The modularized distributed plane millstone is provided with the tooth-shaped modules 10 at the upper end, so that the material removal rate in the processing process is further improved; the utilization rate of the cooling liquid and the discharge efficiency of the abrasive dust are improved through the involute groove and the concentric circle groove, and the secondary damage problem in the grinding process is reduced; through the design of the distribution areas of the large and small tooth modules, the material removal stability in the grinding process is optimized, and the grinding quality is effectively improved.

While the application has been described with reference to certain embodiments, it will be understood by those skilled in the art that various changes may be made and equivalents may be substituted for elements thereof without departing from the spirit and scope of the application. In addition, many modifications may be made to adapt a particular situation or material to the teachings of the application without departing from the essential scope thereof. Therefore, it is intended that the application not be limited to the particular embodiment disclosed, but that the application will include all embodiments falling within the scope of the appended claims.

Claims

1. The modularized distributed plane millstone is characterized by comprising a millstone body and involute grooves (5) formed in the end face of the millstone body, wherein a big tooth module distribution area (1) and a small tooth module distribution area (2) are arranged on the end face of the millstone body, the big tooth module distribution area (1) and the small tooth module distribution area (2) are all arranged along the involute grooves (5), and the width between the involute grooves on two sides of the big tooth module distribution area (1) is larger than the width between the involute grooves on two sides of the small tooth module distribution area (2); a plurality of big tooth module distribution areas (1) are arranged along the circumferential direction of the millstone body in an array manner, a plurality of small tooth module distribution areas (2) are arranged between two adjacent big tooth module distribution areas (1), and tooth-shaped modules (10) are arranged in each of the big tooth module distribution areas (1) and the small tooth module distribution areas (2); the curve parameter equation of the involute groove (5) is as follows:

t is in the value range of 0-2 pi; the tooth-shaped module comprises a tooth star (3) and tooth grooves (4) with the same width, the cross section of the tooth star (3) is U-shaped, the cross section of the tooth grooves (4) is isosceles triangle, and the depth of the tooth star (3) and the depth of the tooth grooves (4) are both 2mm.

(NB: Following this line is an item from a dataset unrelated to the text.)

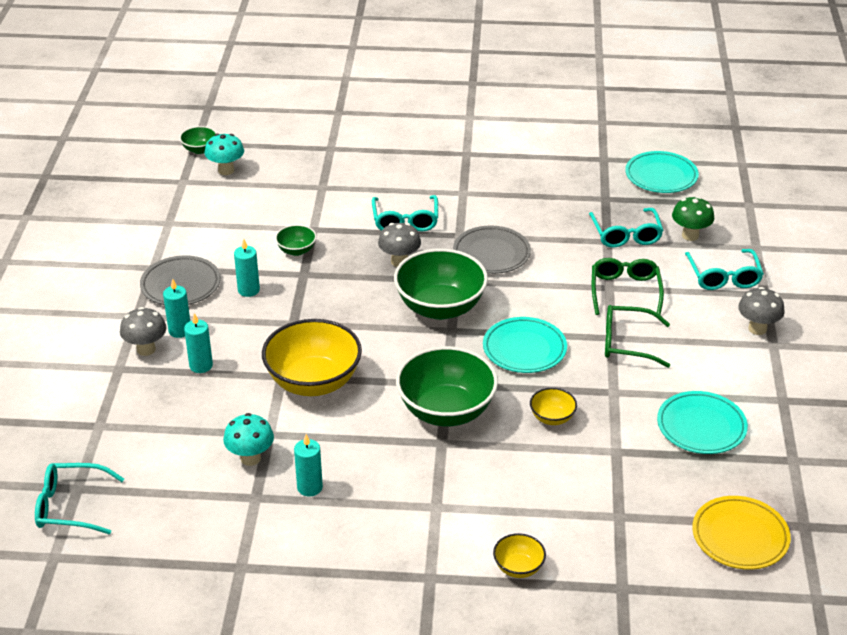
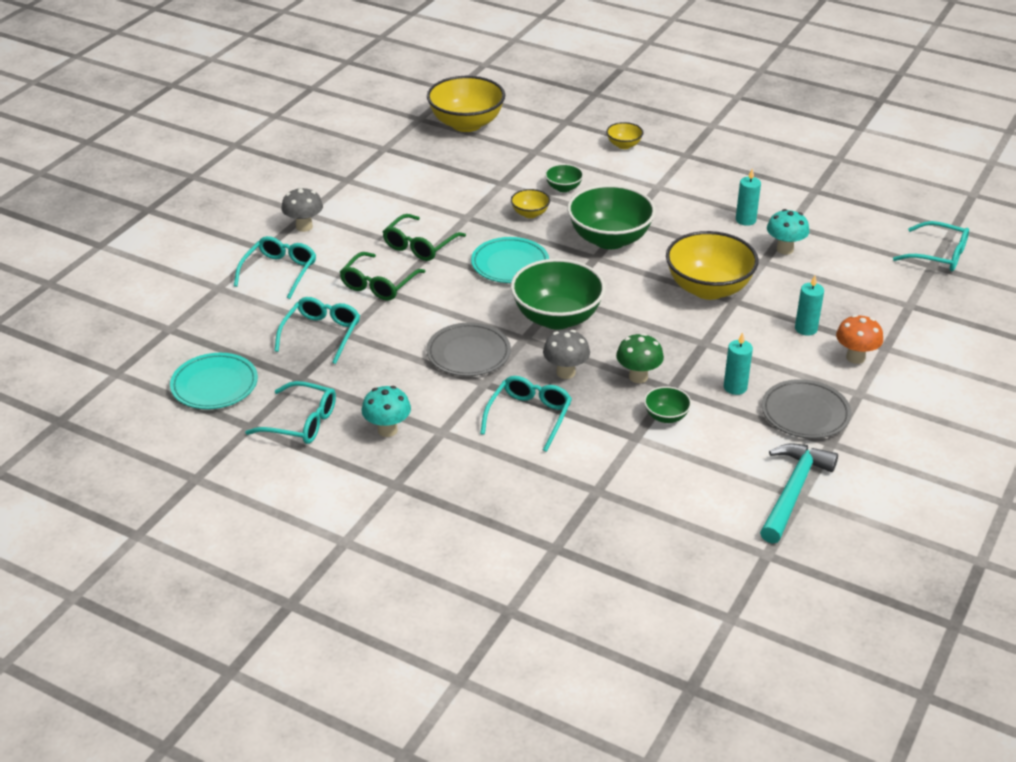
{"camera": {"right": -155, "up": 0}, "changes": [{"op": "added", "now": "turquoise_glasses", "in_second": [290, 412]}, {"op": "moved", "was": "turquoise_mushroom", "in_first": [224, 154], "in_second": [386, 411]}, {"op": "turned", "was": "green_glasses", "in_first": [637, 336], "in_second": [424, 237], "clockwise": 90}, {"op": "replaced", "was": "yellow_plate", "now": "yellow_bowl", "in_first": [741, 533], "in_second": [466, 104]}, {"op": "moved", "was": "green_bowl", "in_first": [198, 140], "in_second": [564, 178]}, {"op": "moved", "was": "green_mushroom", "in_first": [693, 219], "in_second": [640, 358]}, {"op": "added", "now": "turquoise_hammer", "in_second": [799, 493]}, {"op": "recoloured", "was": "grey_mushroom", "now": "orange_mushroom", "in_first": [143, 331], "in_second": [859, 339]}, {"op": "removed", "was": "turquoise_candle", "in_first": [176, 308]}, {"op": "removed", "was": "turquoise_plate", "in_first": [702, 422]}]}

2. A modular distributed planar abrasive disc according to claim 1, characterized in that the involute grooves (5) have a depth of 3mm and a width of 2mm.

3. The modularized distributed plane millstone according to claim 1, wherein the big tooth module distribution area (1) and the small tooth module distribution area (2) are divided into an inner ring (6), a middle ring (7) and an outer ring (8) along the radial direction of the millstone body, and the structural size of the tooth type modules in the big tooth module distribution area (1) in the same ring is twice the structural size of the tooth type modules in the small tooth module distribution area (2).

4. A modular distributed planar grinding disc according to claim 1, characterized in that a plurality of circular grooves (9) are radially spaced on the disc body, and the tooth-shaped modules are arranged between two circular grooves (9) in the radial direction of the disc body.

5. A modular distributed planar grinding disc according to claim 1, characterized in that the depth of the circular groove (9) is 3mm and the width is 2mm.

6. A modular distributed planar abrasive disc according to claim 3, wherein the tooth pattern module widths in each turn in the radial direction of the disc body in the large tooth module distribution area increase in sequence.

7. A modular distributed planar grinding disc according to claim 1, characterized in that two adjacent tooth modules (10) in the radial direction are oppositely arranged in the same tooth module distribution area.